So Penn came out of his hiding and appeared again in the full light of London. We find a man named Narcissus Luttrell writing in his diary for December 5, 1693: "Wm. Penn, the Quaker, having for some time absconded, and having compromised the matters against him, appears now in public, and on Friday last held forth at the Bull and Mouth in St. Martin's."

As he was always an active, energetic man, William Penn had been busy writing during the time of his concealment. He had written a number of new Quaker pamphlets, and also his famous collection of maxims called "Fruits of Solitude." In a wider and more interesting field he had also written "An Essay towards the Present Peace of Europe," in which he urged that all disputes between governments be settled by a court of arbitration, and that a United States of Europe, with a general council containing representatives of each nation, should be formed.

It is said that Penn's devoted wife had gone to King James and his queen in France every year since he had lost his throne, and carried them tokens of devotion from their friends in England. She was always well received, and even the supporters of William could find little fault in so gracious an act. But Guli Penn said that she did this from friendship for the exiles, and not through any opposition to the new rulers of her land.
Soon after Penn was free to live as he pleased his gentle wife died, leaving three children, Springett, William, and Letitia. They had been a devoted couple, and Penn found this loss a very hard one to bear. Difficulties of many sorts beset him. His fortune had been spent in various ways during the troubled days of his fall from favor, and he now looked across the sea, in the hope that he might find in his province of Pennsylvania some of the peace and satisfaction he had known there on his first visit, and had dreamed of from time to time ever since.


       
Penn Goes To America Again 

King William had taken the government of Pennsylvania away from William Penn probably because he thought that a colony governed by a Quaker friend of James Stuart might easily become a prey to French greed. But when the king and Penn became reconciled, the province was given back to Penn, in August, 1694. Although he was anxious to see his new city of Philadelphia again, it was not until five years later that Penn was able to cross the Atlantic. This was largely due to the fact that he had very little money left.

His colony of Pennsylvania had cost him a great deal of money; and, although he had expected large returns from the land and natural products there, he found that the colony caused greater and greater leakage to his purse.

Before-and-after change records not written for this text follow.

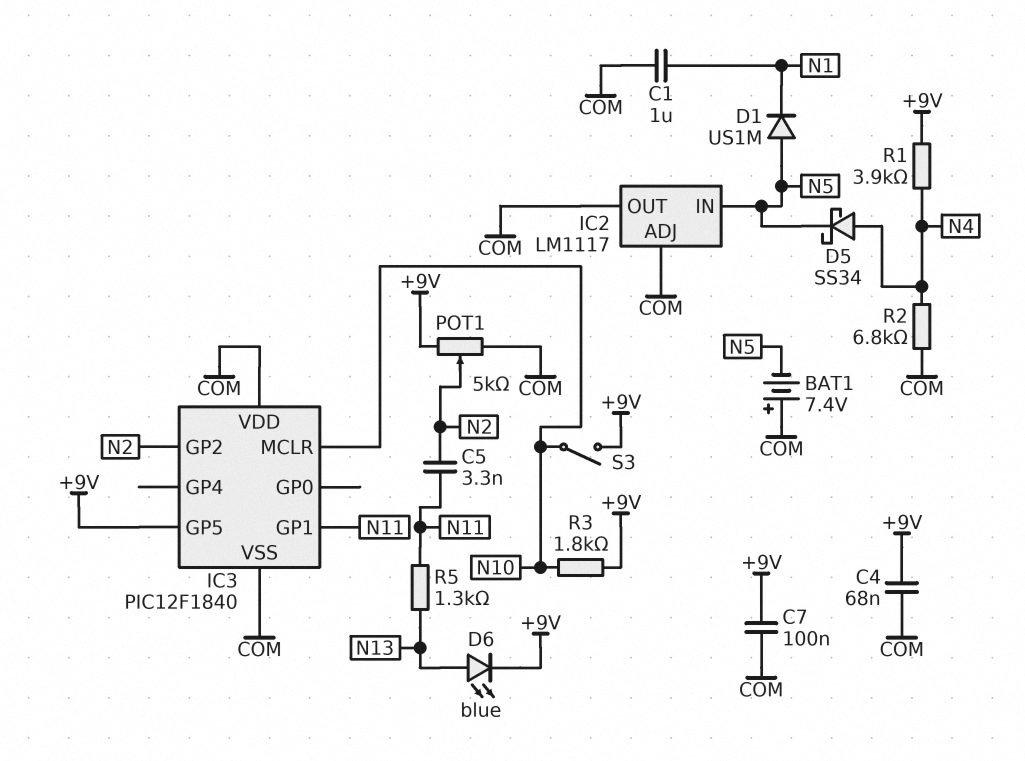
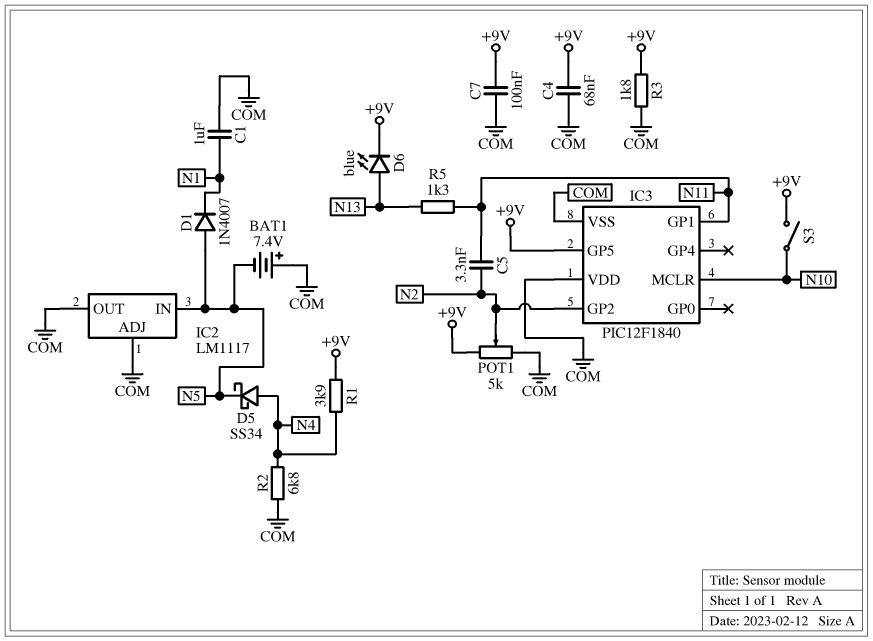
D1: diode US1M (A N5, K N1) -> diode 1N4007 (A N5, K N1)
R3: 1.8k (+9V, N10) -> 1.8k (+9V, COM)

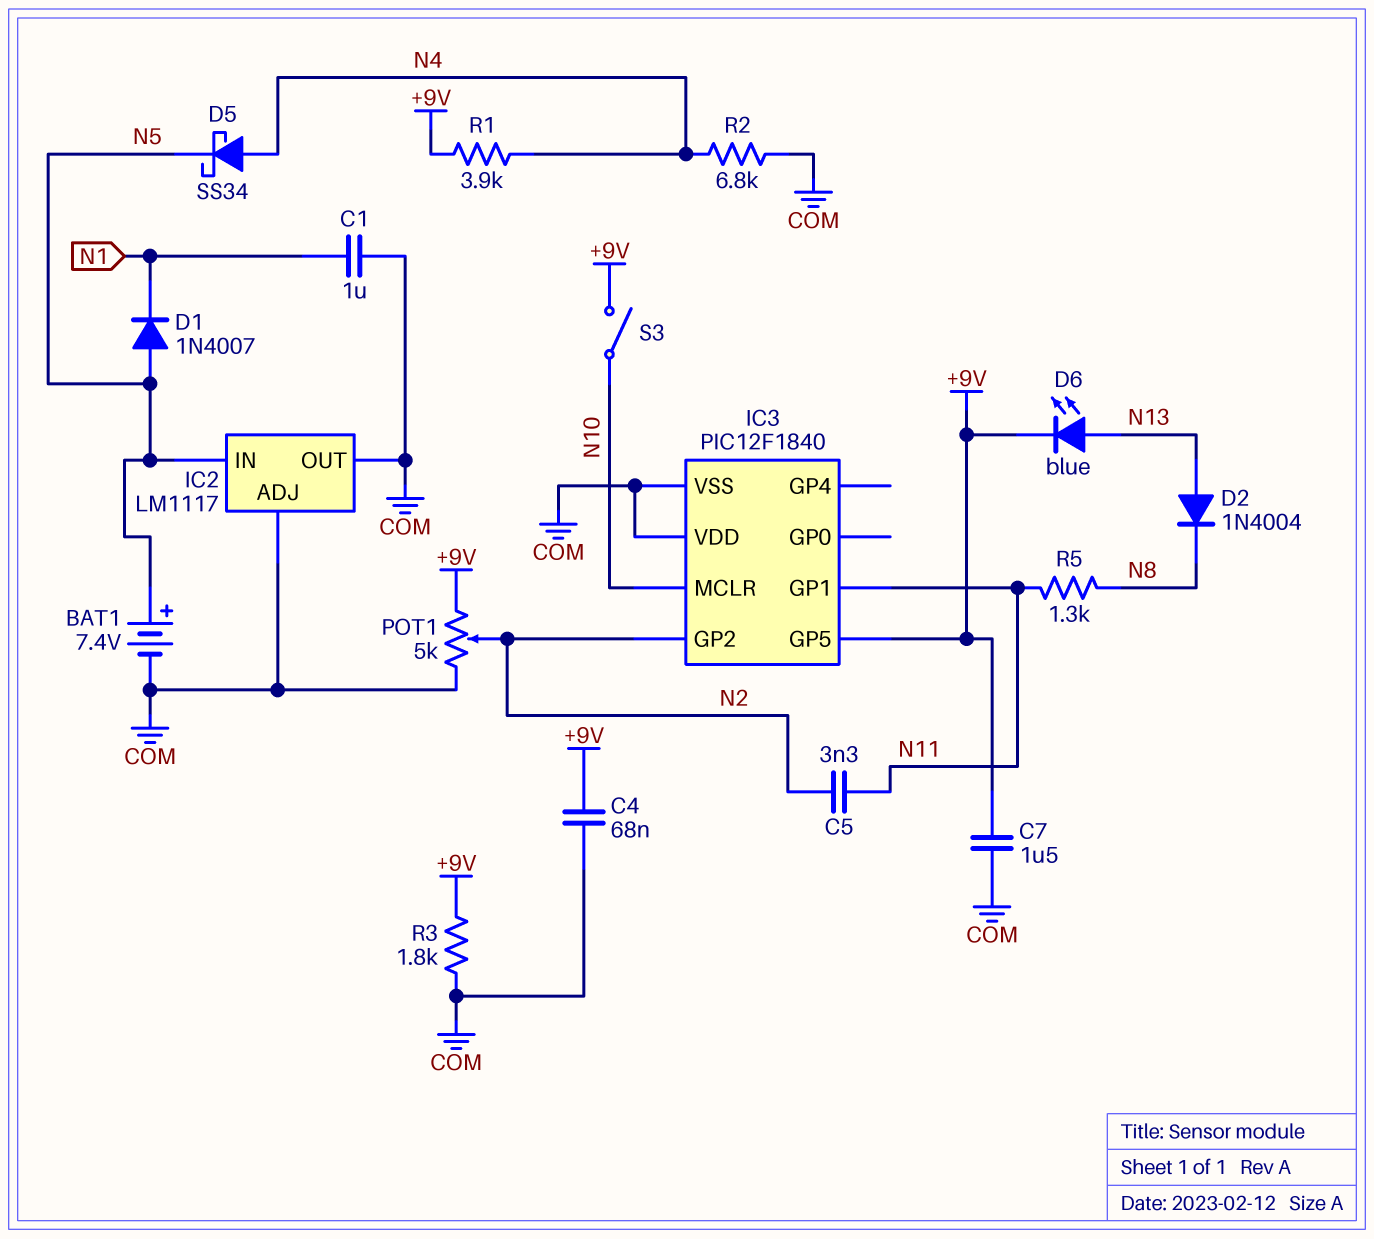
BAT1: 7.4V (plus COM, minus N5) -> 7.4V (plus N5, minus COM)
C7: 100nF (+9V, COM) -> 1.5uF (+9V, COM)
D2: none -> diode 1N4004 (A N13, K N8)
R5: 1.3k (N11, N13) -> 1.3k (N8, N11)

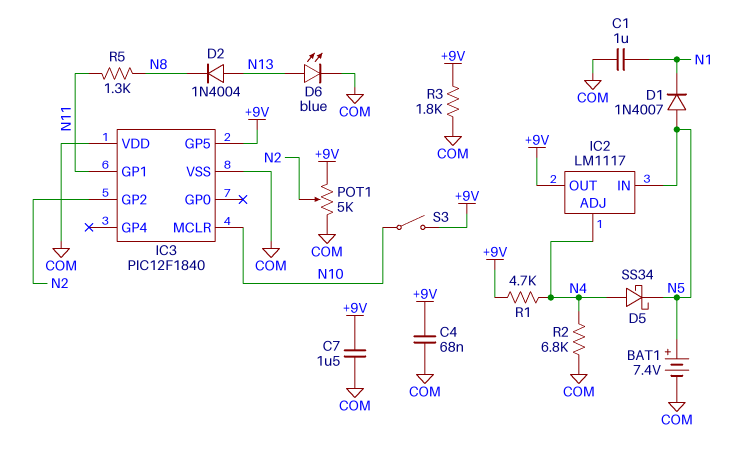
C5: 3.3nF (N2, N11) -> none
D6: LED blue (A N13, K +9V) -> LED blue (A N13, K COM)
IC2 pin ADJ: COM -> N4
IC2 pin OUT: COM -> +9V
R1: 3.9k (+9V, N4) -> 4.7k (+9V, N4)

The settlers would not pay even the very small quit-rent of one shilling a year for each hundred acres, and were constantly calling on Penn to help them. His estates in Ireland brought in no profits, and the property at Worminghurst that had belonged to Mrs. Penn had been left in trust for her oldest son, Springett Penn, who was then about nineteen years old. All that Penn received from that property was enough to support and educate the three children.

While he stayed in England he began preaching again, and found that now, under William and Mary, the Quakers were allowed the fullest liberty to hold their meetings, and that religious persecution was a thing of the past. His preaching was very successful. Wherever he spoke great crowds gathered to hear the words of a man who had had such a remarkable history, who had been a close friend of King James, and who had been in hiding for some years. Penn was unquestionably a very eloquent speaker, and his many experiences must have added very much to the interest of what he had to tell the quiet-living Quakers of the English countryside.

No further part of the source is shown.